5. Real-Life Examples

Example 1 β€” Top 3 Customers per Region:

SELECT * FROM (
    SELECT 
        Customer_Name,
        Region,
        Total_Spent,
        RANK() OVER(PARTITION BY Region ORDER BY Total_Spent DESC) AS Regional_Rank
    FROM Customers
) Ranked
WHERE Regional_Rank <= 3;
-- Shows top 3 spenders in each region. If two are tied for #2, both appear (RANK skips to 4).

Example 2 β€” Deduplication: Latest Record per User:

-- Remove duplicate login records, keep only the most recent per user
SELECT * FROM (
    SELECT 
        User_ID, 
        Login_Time,
        ROW_NUMBER() OVER(PARTITION BY User_ID ORDER BY Login_Time DESC) AS rn
    FROM Login_History
) ranked
WHERE rn = 1;
-- ROW_NUMBER ensures exactly 1 row per user (even if two had same Login_Time)

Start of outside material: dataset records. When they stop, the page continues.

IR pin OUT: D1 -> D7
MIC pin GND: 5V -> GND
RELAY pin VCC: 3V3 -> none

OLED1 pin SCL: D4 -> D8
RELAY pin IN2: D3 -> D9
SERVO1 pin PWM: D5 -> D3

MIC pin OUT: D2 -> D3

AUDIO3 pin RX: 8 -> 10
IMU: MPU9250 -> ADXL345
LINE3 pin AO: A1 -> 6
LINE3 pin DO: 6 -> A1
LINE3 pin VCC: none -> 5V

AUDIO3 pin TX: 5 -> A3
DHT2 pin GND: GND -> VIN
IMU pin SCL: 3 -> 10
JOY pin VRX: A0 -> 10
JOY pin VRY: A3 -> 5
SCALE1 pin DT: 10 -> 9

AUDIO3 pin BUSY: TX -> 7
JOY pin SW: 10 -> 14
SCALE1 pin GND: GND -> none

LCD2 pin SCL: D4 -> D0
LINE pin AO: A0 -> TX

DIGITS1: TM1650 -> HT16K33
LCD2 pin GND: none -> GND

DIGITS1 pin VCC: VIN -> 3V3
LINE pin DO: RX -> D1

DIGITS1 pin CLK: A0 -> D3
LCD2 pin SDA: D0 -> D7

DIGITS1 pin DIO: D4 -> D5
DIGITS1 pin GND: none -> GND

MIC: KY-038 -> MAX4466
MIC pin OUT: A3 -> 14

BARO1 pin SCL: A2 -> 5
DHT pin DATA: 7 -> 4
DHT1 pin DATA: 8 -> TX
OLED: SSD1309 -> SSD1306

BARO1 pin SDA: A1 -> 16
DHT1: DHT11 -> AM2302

Example 3 β€” Salary Band Report:

SELECT 
    Name,
    Department,
    Salary,
    DENSE_RANK() OVER(ORDER BY Salary DESC) AS Salary_Band,
    CASE 
        WHEN DENSE_RANK() OVER(ORDER BY Salary DESC) = 1 THEN 'Band A (Executive)'
        WHEN DENSE_RANK() OVER(ORDER BY Salary DESC) <= 3 THEN 'Band B (Senior)'
        ELSE 'Band C (Staff)'
    END AS Pay_Grade
FROM Employees;

6. Which Function to Use β€” Decision Guide

Scenario Best Function Reason
Pagination (unique row identifier) ROW_NUMBER() Every row needs a unique number
Sports/competition ranking RANK() Ties share rank, a gap after
Salary bands / continuous ranking DENSE_RANK() No gaps after ties
"Find the Nth highest value" DENSE_RANK() Handles ties without skipping
Deduplication (keep one row per group) ROW_NUMBER() Only unique sequential numbers

7. Common Mistakes

  • Forgetting ORDER BY inside OVER(): A ranking function without ORDER BY produces a constant rank for all rows (rank 1 everywhere). It's syntactically valid but meaningless.
  • Non-deterministic ties with ROW_NUMBER(): If two students both score 90 and you sort only by score, MySQL may assign row numbers 2 and 3 in any order β€” different every run. Always add a secondary tiebreaker column.
  • Trying to use ranking in WHERE: WHERE RANK() OVER(...) = 1 is a syntax error. Wrap it in a subquery or CTE:
    SELECT * FROM (SELECT *, RANK() OVER(ORDER BY Score DESC) AS rnk FROM Students) t
    WHERE t.rnk = 1;

8. Tips & Best Practices

  • Prefer DENSE_RANK() for most analytical reports. The gap in RANK() (1,2,2,4) often confuses end users who expect contiguous rank numbers.
  • For pagination, always use ROW_NUMBER() over LIMIT/OFFSET on large tables β€” see keyset pagination (Topic 7.8).
  • Add a tiebreaker column to any ORDER BY inside a ranking function to guarantee deterministic, reproducible results.

9. Mini Practice Tasks

  • Task 1: Given exam scores {85, 92, 92, 78, 92}, write what ROW_NUMBER(), RANK(), and DENSE_RANK() would produce for each row (ordered descending).
  • Task 2: Write a query to find the 2nd highest salary in each department, handling ties correctly (use DENSE_RANK). Tables: Employees(Emp_ID, Name, Department, Salary).
  • Task 3: Why can't you use WHERE RANK() OVER(...) = 1 directly in a query? What is the correct way to filter by a ranking function result?